5. Are charmed with the music of eloquence. “Thou art unto them as a very lovely song of one that hath a pleasant voice, and can play well on an instrument” (Ezekiel 33:32).

6. Listen not for profit, but to pick up material for scornful gossip. “They hear thy words, but they do them not” (Ezekiel 33:32).

7. Only when calamity comes do they learn the value of what they despised. “When this cometh to pass shall they know that a prophet hath been among them” (Ezekiel 33:33).

—“In making use of human agents to reveal His will to men, the Lord teaches us to look for no external perfection. There may be found all the diversities of manner and nearly all the imperfections which distinguish ordinary speakers, for the Spirit, even in His highest operations, must still leave free-play to native peculiarities of thought and utterance. But in regard to its substance God’s Word is perfect, and stands nobly apart from all that is of man. Let it ever be ours, therefore, to hear it with reverence and bow to its requirements with child-like submission. It is we who must fall in with its terms, not it that must accommodate itself to ours.”—Fairbairn.

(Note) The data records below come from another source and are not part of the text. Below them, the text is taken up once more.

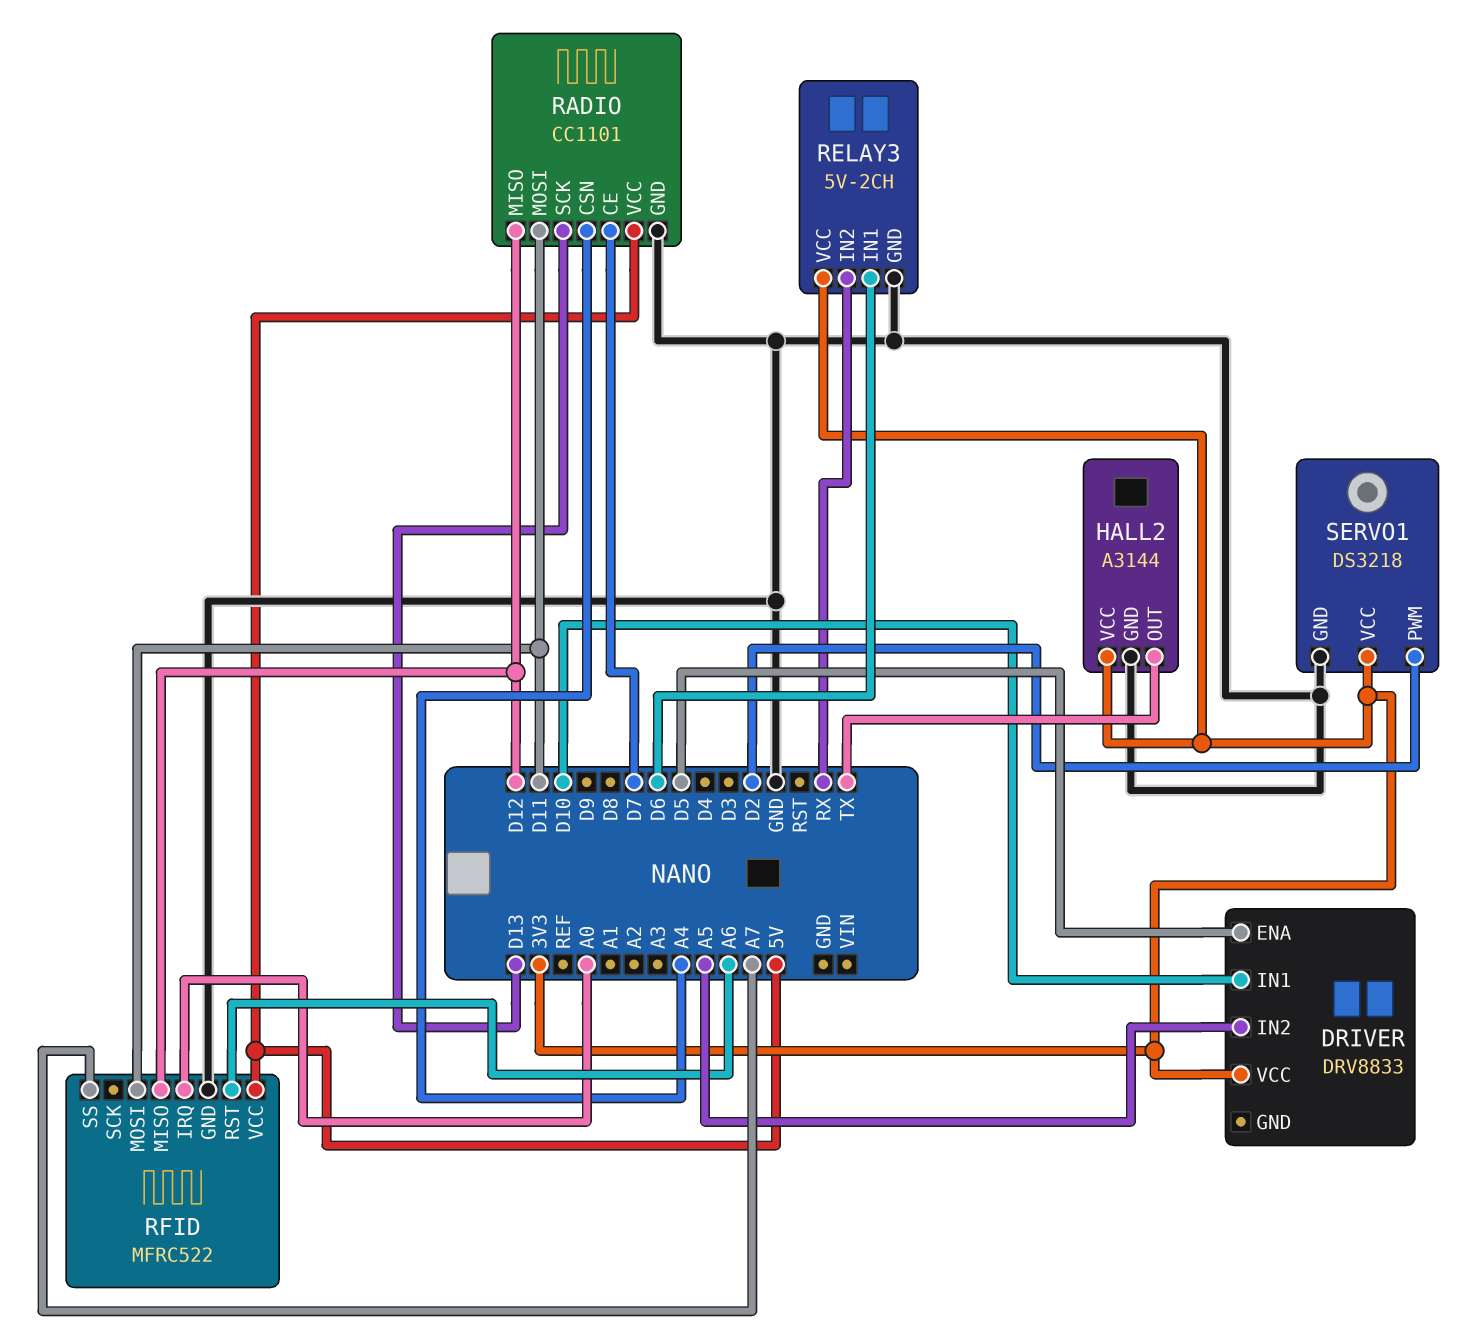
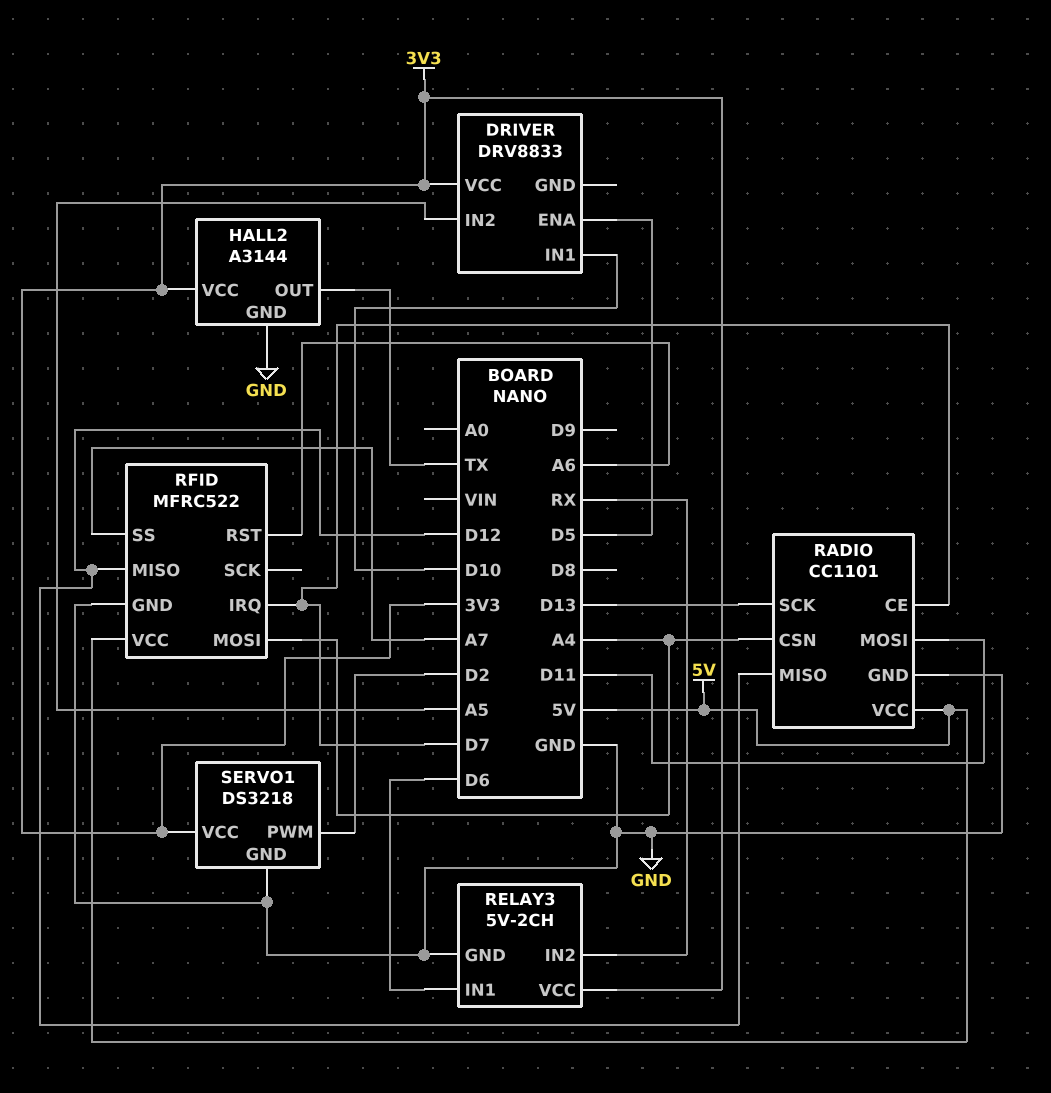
RFID pin IRQ: A0 -> D7
RFID pin MOSI: D11 -> A4

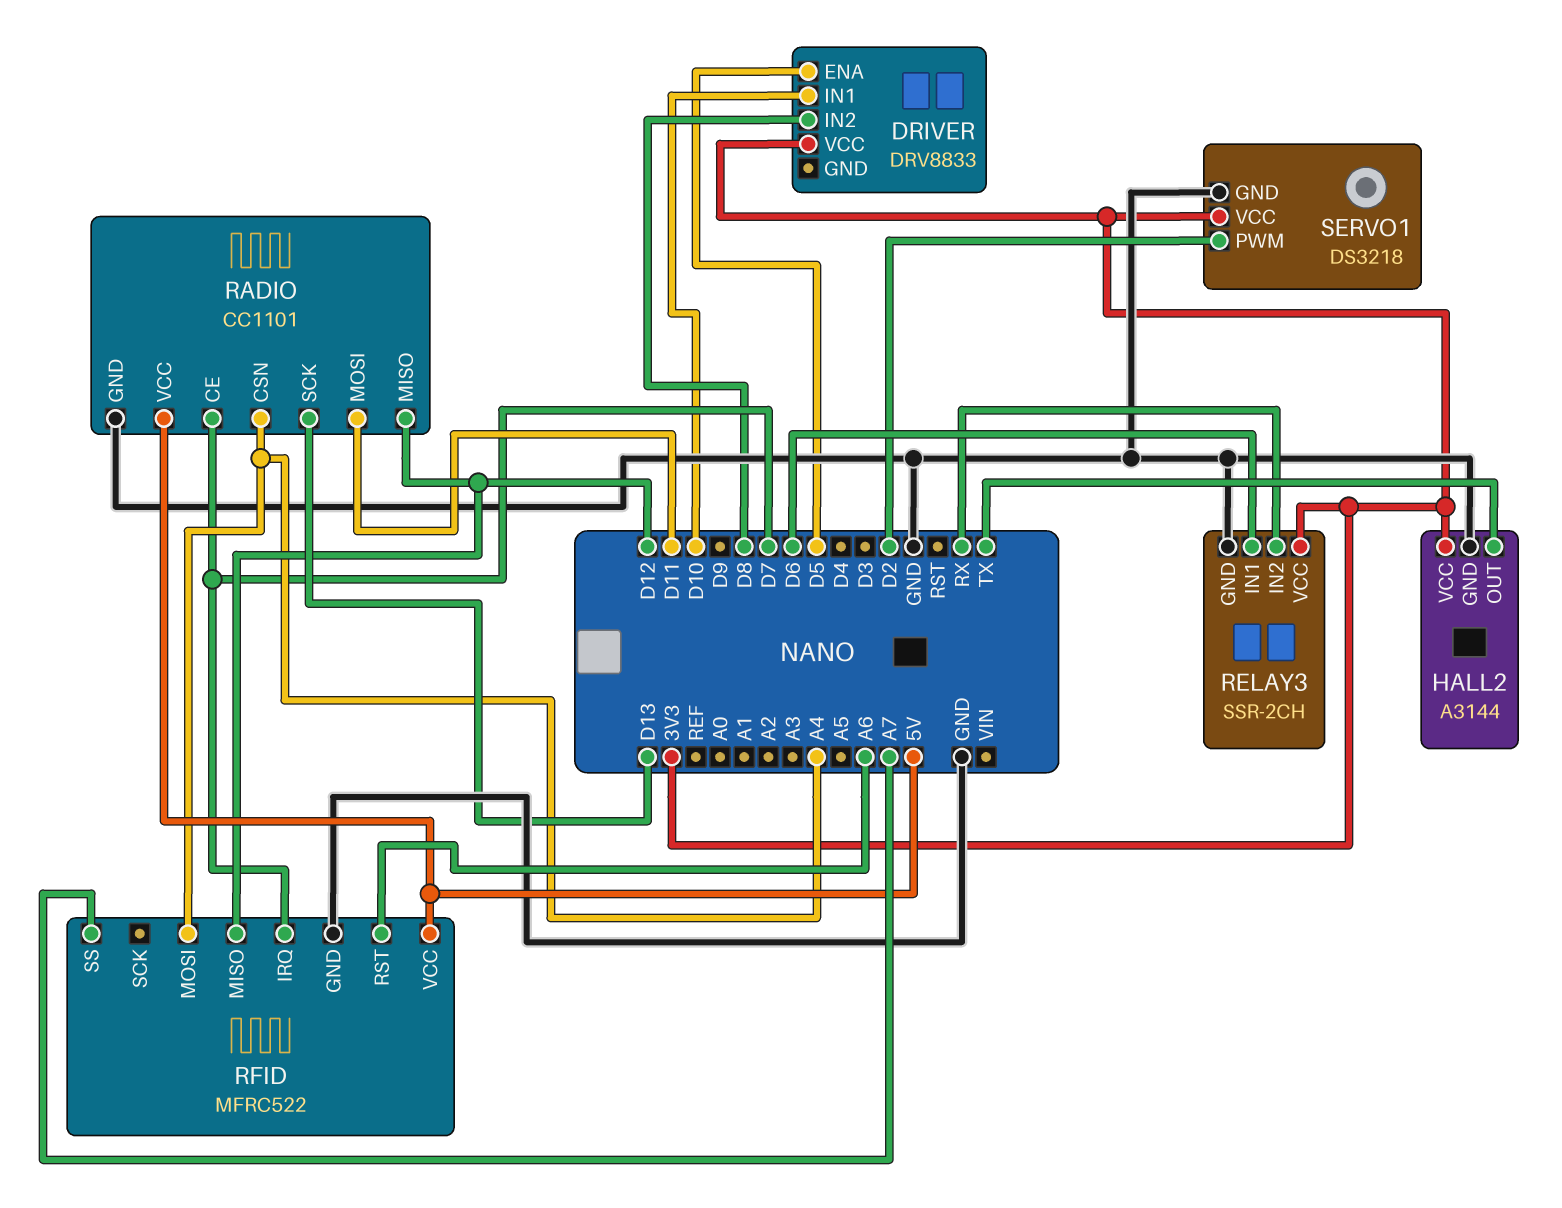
DRIVER pin IN2: A5 -> D8
RELAY3: 5V-2CH -> SSR-2CH

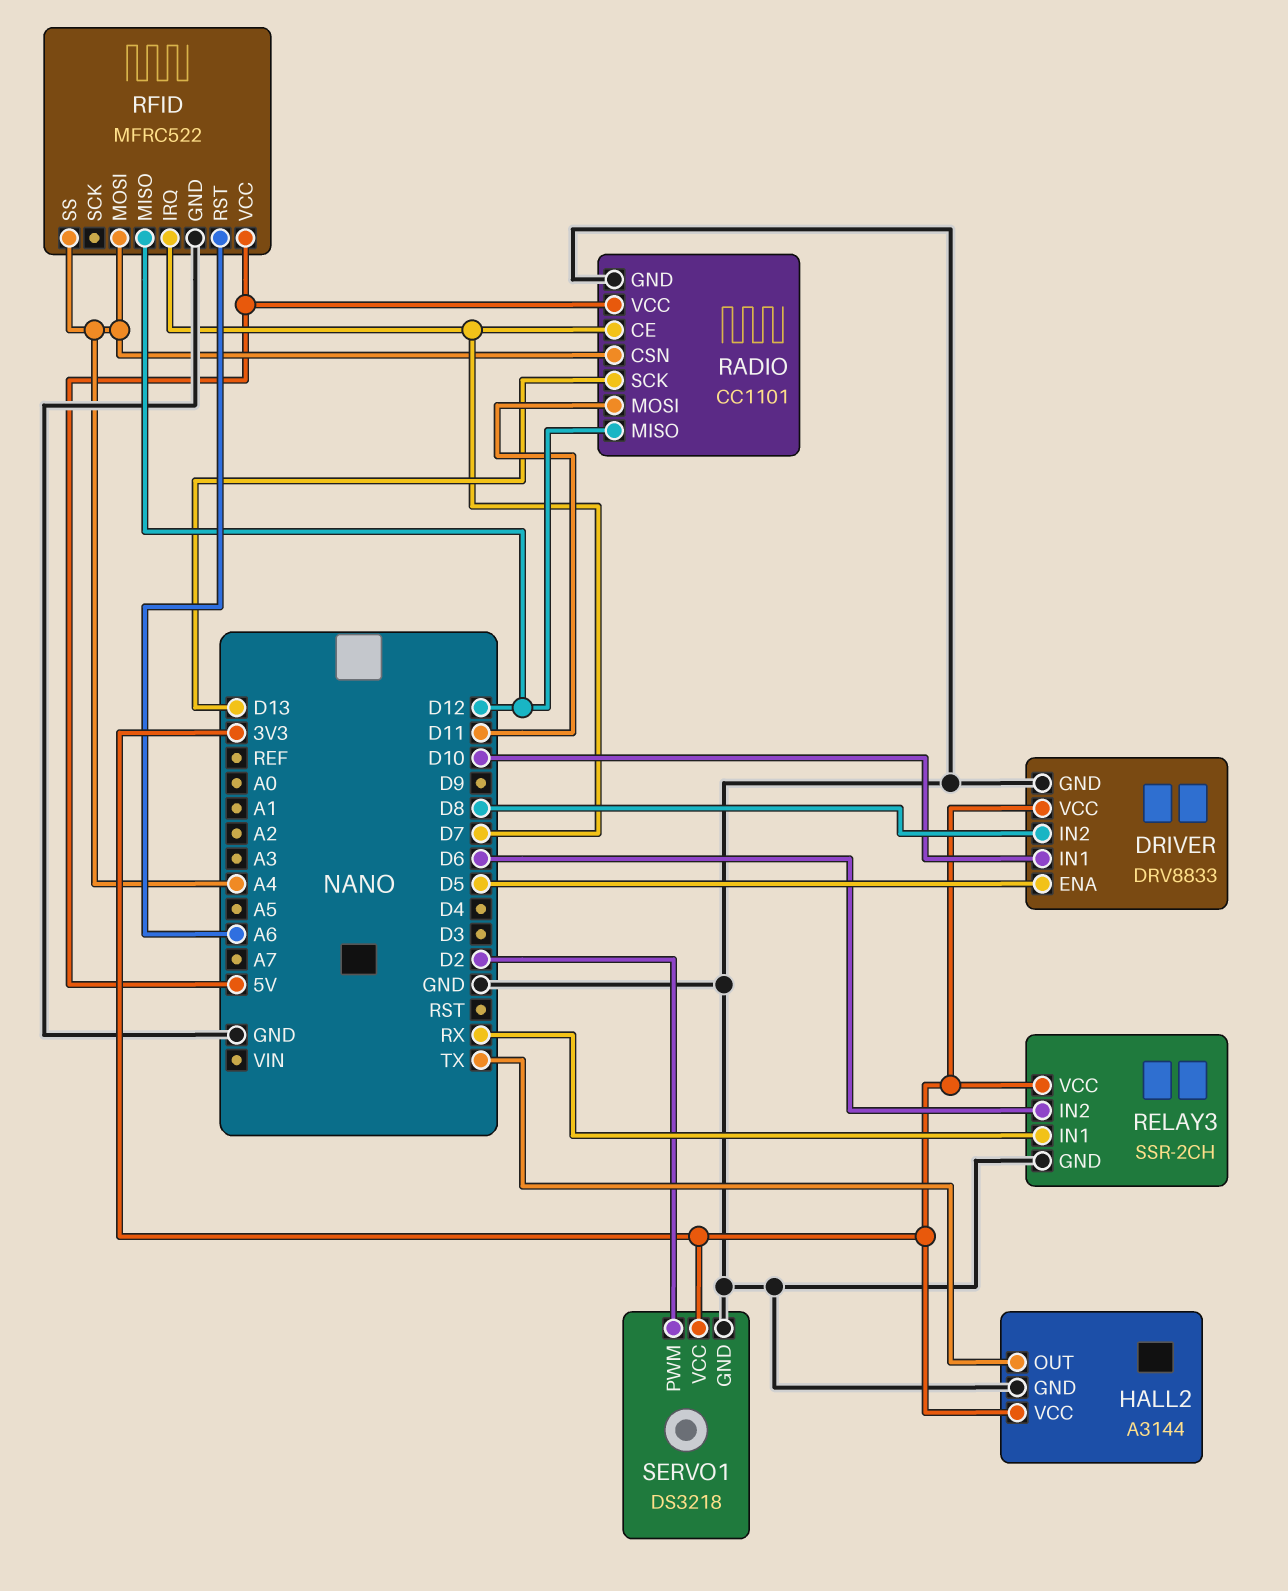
DRIVER pin GND: none -> GND
RELAY3 pin IN1: D6 -> RX
RELAY3 pin IN2: RX -> D6
RFID pin SS: A7 -> A4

—“The Word of God is a very serious matter. Let every one take heed how he hears, that he be not a hearer only, but a doer. What the prophet announces comes to pass, and if the fulfilment takes place the mere hearer will be the loser; he is overtaken by the threatened punishments and excluded from the promised blessings. He has not to deal with an excellent orator; but behind the Son of man stands the Lord, mighty to punish and to save.”—Hengstenberg.

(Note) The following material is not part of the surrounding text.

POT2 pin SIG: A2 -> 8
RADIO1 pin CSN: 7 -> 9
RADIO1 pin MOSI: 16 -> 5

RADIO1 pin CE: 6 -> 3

Ezekiel 33:30. “Public persons are a common subject of discourse. Every one takes liberty to censure them at pleasure, and faithful ministers know not how much ill is said of them every day. But God takes notice, not only of what is decreed against them, or sworn against them, or written against them, or spoken with solemnity and deliberation, but of what is said against them in common talk, and He will reckon for it. His prophets shall not always be made the song of the drunkards.”—M. Henry.

Ezekiel 33:31. “Merely to hear without doing makes all preaching unprofitable. Strange that sermons of rebuke should be more attractive than grace-sermons. Men would rather be smitten than caressed. They think, perhaps, that in the love there is too much of design. If one has been struck by the cudgel, it is still possible to preserve one’s heart and head; but love leaves nothing to one’s self, it demands all—the whole man and the whole life.”—Lange.

—“Their heart is on their halfpenny, we say; neither can the loadstone of God’s Word hale them one jot from the earth. As serpents have their bodies in the water, their heads out of the water, so here: as those Gergesites, they mind a swine-sty more than a sanctuary.”—Trapp.

—“With all their loud mouth-professions of love to God and His ordinances, the love which reigns in their heart is love of self, of fame, pleasure, and gain. Covetousness is a grand rival to the love of God, so that where the love of Mammon is, there the love of God is not.”—Fausset.

Ezekiel 33:32. “Mere habit as regards the hearing of sermons makes people indifferent, and at last stupid. Pious sentimentalism is spiritual adultery. Satan goes with us into church. Edification and the capacity for it are two different things.”—Lange.

Ezekiel 33:33. “A true prophet will always leave beind him the impression of a true prophet.”